Nice, I'll take one of the GPH Anna Marie and one of the Marika!


----------



## KyushuCalanthe (May 27, 2009)

Great to see your first hybrids in flower finally. My favs are Marika, Anna Marie, and Barbara. Thanks for sharing and congrats!


----------



## Jorch (May 27, 2009)

They are all so beautiful! I esp like Anne Marie and Barbara :drool:


----------



## parvi_17 (May 27, 2009)

Very, very cool!


----------



## fundulopanchax (May 27, 2009)

As at least a step-parent to all of them I will say that I like them all. We do have another blooming hybrid that we havent named yet since, to put it as Paul said, "Who do we not like - we can name it after them!" Actually, it looks nicer than many hybrids I have seen but compared to Anna Marie, Marika and Barbara, it is a poor relation! I will put up another new hybrid photo in another post - it is by Werner Frosch and is blooming now for the first time for me. It shares fasciolatum as a parent with Barbara and it is also huge and bold. Unfortunately, it was insect-pollenated so Werner does not know the other parent. Perhaps folks can guess at it when they see the photo.

Ron


----------



## fundulopanchax (May 27, 2009)

As at least a step-parent to all of them I will say that I like them all. We do have another blooming hybrid that we havent named yet since, to put it as Paul said, "Who do we not like - we can name it after them!" Actually, it looks nicer than many hybrids I have seen but compared to Anna Marie, Marika and Barbara, it is a poor relation! 

Ron


----------



## Hakone (May 27, 2009)

very nice


----------



## CodPaph (May 27, 2009)

show very very nice bloom


----------



## ORG (May 27, 2009)

Dear Ron,
many thanks for the interesting pictures.

Best greetings

Olaf


----------



## paphreek (May 27, 2009)

Thanks, Ron for sharing. It's always exciting to see new crosses bloom, especially when they're yours.


----------



## smartie2000 (May 30, 2009)

beautiful! thanks for sharing your babies


----------



## Kevin (May 30, 2009)

Very nice! I hope these will be available in Canada soon, or maybe someone here will re-make them. 

What is the GPH for?

Just out of curiosity, when is a colour form a variety and not a form of the species? Cyp. GPH Memoria Charles Frail Jr. is basically just a pale form of Cyp. Aki. Aren't varieties given higher status than forms?


----------



## P-chan (May 30, 2009)

Those are fantastic! Just beautiful!!


----------



## SlipperFan (May 30, 2009)

It looks like you two are on your way to becoming *THE* Cyp. hybridizers!


----------



## Mrs. Paph (Jun 1, 2009)

Nice!


----------



## fundulopanchax (Jun 1, 2009)

Hi, Kevin, 

The "GPH" stands for "Gardens at Post Hill." I live in a place called Post Hill Farm in Litchfield Connecticut so GPH is just a local identifier to indicate that the hybrid was flasked and raised here.

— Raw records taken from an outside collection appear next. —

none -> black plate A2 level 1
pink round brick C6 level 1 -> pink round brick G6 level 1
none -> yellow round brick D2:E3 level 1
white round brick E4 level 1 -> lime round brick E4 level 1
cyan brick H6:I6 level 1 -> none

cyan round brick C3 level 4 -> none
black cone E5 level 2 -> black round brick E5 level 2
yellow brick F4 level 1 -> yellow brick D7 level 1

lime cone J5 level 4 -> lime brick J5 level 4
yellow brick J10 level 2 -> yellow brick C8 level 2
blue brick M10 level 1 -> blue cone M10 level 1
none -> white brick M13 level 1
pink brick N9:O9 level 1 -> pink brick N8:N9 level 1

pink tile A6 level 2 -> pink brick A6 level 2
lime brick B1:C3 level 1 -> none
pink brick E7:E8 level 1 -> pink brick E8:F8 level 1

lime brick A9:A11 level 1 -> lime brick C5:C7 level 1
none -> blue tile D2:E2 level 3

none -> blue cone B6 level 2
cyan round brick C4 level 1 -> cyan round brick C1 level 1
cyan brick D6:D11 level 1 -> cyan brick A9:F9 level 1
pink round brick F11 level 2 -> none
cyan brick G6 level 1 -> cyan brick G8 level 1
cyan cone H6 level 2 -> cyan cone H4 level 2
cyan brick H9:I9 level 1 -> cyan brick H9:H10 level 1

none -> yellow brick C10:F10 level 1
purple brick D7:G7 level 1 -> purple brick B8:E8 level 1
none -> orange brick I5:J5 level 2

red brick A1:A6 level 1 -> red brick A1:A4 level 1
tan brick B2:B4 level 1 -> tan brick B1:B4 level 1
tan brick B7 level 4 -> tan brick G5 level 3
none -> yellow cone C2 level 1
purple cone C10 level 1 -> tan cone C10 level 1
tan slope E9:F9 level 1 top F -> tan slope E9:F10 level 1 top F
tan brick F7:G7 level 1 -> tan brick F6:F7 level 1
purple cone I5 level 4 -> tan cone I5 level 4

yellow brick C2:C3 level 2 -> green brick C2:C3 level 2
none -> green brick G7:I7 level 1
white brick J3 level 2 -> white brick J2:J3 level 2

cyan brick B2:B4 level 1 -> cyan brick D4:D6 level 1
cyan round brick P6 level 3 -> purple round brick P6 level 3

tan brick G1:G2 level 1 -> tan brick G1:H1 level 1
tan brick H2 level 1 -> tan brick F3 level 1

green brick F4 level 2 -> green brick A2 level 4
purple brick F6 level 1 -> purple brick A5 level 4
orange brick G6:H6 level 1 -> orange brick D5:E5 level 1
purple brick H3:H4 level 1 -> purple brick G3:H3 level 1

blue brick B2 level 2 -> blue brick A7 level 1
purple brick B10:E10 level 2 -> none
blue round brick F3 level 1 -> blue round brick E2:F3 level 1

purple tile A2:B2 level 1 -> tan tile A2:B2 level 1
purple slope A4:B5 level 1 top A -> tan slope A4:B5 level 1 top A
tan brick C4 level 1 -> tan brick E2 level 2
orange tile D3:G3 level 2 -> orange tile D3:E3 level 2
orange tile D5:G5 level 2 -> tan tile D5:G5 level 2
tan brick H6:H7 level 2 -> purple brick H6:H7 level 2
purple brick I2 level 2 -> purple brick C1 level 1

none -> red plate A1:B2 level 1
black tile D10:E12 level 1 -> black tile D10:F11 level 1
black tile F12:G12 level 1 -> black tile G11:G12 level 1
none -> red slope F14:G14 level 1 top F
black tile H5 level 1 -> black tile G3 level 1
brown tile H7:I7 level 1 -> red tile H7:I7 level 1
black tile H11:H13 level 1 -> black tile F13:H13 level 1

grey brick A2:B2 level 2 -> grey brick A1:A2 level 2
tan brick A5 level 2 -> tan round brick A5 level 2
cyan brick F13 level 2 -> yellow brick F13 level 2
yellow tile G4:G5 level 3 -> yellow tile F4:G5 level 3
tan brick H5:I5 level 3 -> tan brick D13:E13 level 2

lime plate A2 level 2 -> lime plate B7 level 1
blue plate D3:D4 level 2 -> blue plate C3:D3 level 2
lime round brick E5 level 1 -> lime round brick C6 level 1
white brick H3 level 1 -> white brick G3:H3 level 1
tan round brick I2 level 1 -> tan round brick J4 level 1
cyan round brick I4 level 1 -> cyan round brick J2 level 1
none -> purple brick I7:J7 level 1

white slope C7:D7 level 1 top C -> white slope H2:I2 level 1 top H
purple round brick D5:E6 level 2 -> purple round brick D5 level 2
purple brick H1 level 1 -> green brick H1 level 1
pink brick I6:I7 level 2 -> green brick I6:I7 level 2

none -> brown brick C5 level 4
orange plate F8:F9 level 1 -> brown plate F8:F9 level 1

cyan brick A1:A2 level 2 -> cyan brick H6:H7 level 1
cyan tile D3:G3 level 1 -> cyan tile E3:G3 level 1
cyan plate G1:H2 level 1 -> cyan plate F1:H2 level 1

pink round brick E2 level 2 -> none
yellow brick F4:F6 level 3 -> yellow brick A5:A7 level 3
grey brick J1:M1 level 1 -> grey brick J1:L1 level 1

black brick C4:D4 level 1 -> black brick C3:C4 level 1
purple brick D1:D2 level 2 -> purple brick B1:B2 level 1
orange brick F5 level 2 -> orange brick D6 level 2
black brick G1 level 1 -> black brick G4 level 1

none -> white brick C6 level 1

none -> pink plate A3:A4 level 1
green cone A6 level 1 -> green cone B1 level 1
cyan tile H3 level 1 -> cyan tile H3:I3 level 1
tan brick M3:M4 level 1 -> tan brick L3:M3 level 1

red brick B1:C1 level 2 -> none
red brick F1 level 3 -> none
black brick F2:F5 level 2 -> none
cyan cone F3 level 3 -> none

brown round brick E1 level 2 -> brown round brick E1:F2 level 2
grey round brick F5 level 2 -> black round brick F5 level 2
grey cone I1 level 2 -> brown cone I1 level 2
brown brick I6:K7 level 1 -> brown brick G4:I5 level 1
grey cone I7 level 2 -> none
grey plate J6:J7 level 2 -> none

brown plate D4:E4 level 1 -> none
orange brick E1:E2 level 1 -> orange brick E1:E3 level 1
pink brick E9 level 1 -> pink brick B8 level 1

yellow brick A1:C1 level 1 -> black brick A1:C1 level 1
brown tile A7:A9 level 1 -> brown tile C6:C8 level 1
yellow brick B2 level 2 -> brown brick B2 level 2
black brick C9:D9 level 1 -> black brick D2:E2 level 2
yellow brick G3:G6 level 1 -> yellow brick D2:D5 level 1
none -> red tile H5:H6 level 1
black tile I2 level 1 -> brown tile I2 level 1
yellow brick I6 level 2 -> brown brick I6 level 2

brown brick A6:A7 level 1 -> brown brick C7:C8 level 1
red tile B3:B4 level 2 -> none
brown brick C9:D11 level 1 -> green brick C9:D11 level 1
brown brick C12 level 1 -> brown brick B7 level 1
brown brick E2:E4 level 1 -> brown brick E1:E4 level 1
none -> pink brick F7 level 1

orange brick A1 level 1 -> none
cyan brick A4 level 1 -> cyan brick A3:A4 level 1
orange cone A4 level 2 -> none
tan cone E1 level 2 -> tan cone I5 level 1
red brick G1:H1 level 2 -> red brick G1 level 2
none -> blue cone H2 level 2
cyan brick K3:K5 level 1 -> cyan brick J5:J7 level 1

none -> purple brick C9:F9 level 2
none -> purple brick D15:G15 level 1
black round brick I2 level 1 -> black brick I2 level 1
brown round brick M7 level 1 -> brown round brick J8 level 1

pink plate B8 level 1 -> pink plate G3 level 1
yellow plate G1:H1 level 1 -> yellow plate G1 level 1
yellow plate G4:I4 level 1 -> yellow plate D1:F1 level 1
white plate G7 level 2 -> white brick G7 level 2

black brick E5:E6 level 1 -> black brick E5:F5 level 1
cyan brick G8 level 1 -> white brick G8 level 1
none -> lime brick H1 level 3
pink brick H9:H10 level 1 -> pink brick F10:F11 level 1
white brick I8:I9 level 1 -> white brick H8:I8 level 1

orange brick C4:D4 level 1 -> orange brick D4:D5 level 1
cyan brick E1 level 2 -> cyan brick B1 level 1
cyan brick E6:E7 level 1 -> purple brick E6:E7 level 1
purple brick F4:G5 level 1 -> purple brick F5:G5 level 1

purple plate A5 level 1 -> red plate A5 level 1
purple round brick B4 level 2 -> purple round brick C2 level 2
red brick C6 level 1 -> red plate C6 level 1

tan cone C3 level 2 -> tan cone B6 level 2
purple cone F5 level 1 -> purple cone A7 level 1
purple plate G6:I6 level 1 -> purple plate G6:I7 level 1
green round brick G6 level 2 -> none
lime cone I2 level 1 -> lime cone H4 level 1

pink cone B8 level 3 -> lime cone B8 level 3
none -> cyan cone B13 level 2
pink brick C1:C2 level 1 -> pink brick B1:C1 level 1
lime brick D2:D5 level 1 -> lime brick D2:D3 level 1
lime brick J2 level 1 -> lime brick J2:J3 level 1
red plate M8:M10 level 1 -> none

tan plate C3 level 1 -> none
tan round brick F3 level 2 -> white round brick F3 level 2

Variety vs form is an interesting question that I will leave to the professional botanists, and I know that many of them argue it heatedly!

In naming orchid hybrids, the Royal Horticultural Society decides which forms they recognize within a species as valid. I would guess that for Cyp's they give a lot of weight to Cribb since he has been on the staff at Kew and is the biggest authority on Cyp nomenclature. The RHS recognizes Cyp macranthos var alba as a valid entity for naming orchid hybrids, so this allows Charles Frail to be a different hybrid from Aki. 

I am not sure if Aki Pastel began as a group of lighter specimens of Aki that have been further bred or if Aki Pastel was a remake of Aki using a mac alba. If it was a remake using mac alba it could have been registered but was not. As for the looks of the two hybrids, Charles Frail looks a bit different from my Aki Pastels (I have a number of them blooming, from Werner Mueller) but there is a good bit of variability from plant to plant of Aki Pastel so I would think that there are specimens of it that look very much like Charles Frail. 

Ron


----------



## cyprimaniac (Jun 16, 2009)

hello Ron,
pls clear your "private messages folder"

tks
dieter


----------



## montanum (Jul 19, 2009)

Hi Ron,
You've been very busy for the past few years and very successful! Congrats! I know that a lot of hard work went into this! Did any of those other hybrids that were in bud ever open? I'd love to see those too!

Best,
Ross


----------



## tocarmar (Mar 6, 2010)

Ron,
What other hybrids have done/been working on?


----------



## fundulopanchax (Mar 7, 2010)

Hi, Tom M - we have about 60 different hybrids coming along. A few new ones should bloom this year based on their size last year. Here's hoping, anyway!

Ron


----------



## McKatelyn (Mar 9, 2010)

Can't wait to see those new ones that you are working on :- ) My GPH Anna Marie should start waking up soon. Im counting down the weeks (4ish) till I can take the straw off my Cyp bed to let things warm up.


----------